|Mitigation - Disaster Mitigation Guidelines for Hospitals and other Health Care Facilities in the Caribbean (Pan American Health Organization (PAHO) / Organización Panamericana de la Salud (OPS), 1992, 76 p.)|
|Chapter 2: The nature of natural hazards in commonwealth Caribbean countries|
There is a widely held expectation that health care facilities are prepared to deal with emergency situations. The impact of past earthquakes and hurricanes has proven that hospitals and health care installations may be vulnerable and therefore rendered unable to respond.
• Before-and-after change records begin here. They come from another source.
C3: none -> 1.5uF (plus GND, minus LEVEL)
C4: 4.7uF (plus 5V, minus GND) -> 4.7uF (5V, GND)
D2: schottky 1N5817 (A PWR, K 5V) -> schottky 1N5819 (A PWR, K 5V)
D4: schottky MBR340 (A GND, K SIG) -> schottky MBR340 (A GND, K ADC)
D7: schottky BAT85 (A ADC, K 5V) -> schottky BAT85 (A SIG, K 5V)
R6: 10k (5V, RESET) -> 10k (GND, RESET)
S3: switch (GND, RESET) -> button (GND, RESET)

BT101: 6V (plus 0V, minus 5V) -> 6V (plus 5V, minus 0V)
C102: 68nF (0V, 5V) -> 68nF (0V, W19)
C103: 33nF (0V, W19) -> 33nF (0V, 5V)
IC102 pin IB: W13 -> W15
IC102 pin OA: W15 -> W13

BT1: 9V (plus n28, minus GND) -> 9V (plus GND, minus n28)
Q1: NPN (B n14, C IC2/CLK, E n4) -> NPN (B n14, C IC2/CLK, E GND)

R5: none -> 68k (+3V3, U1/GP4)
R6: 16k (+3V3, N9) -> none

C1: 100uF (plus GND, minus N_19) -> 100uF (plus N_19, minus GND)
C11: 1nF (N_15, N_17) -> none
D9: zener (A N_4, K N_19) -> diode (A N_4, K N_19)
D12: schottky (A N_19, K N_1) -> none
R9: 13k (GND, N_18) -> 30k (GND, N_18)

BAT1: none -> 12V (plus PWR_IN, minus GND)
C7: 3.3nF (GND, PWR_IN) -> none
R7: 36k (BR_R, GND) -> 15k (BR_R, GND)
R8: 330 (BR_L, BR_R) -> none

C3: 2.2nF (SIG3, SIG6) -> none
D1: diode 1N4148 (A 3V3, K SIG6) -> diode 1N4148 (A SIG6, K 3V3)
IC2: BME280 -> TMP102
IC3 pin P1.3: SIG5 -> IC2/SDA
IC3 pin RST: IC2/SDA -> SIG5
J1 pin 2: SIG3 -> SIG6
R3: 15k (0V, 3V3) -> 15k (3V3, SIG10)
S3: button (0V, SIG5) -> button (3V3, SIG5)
During the last two decades more than one hundred hospitals in the Americas have reported severe disruption, if not total collapse, as a consequence of earthquakes. For instance, during the San Fernando, California, earthquake of 9th February 1971, four hospitals were damaged so severely that they were no longer operational just when they were most needed. Furthermore, the majority of deaths caused by that earthquake occurred in two of the hospitals which collapsed. It was an ironic feature of that earthquake that the most hazardous place to be in San Fernando was in a hospital!
In the Caribbean, hurricanes have caused severe damage to hospitals in Dominica, Jamaica, Montserrat, and St. Kitts. In Jamaica, some hospital buildings had to be evacuated because of damage by hurricane Gilbert in 1988.
There are indeed many similar examples worldwide in respect of earthquakes, hurricanes, and floods.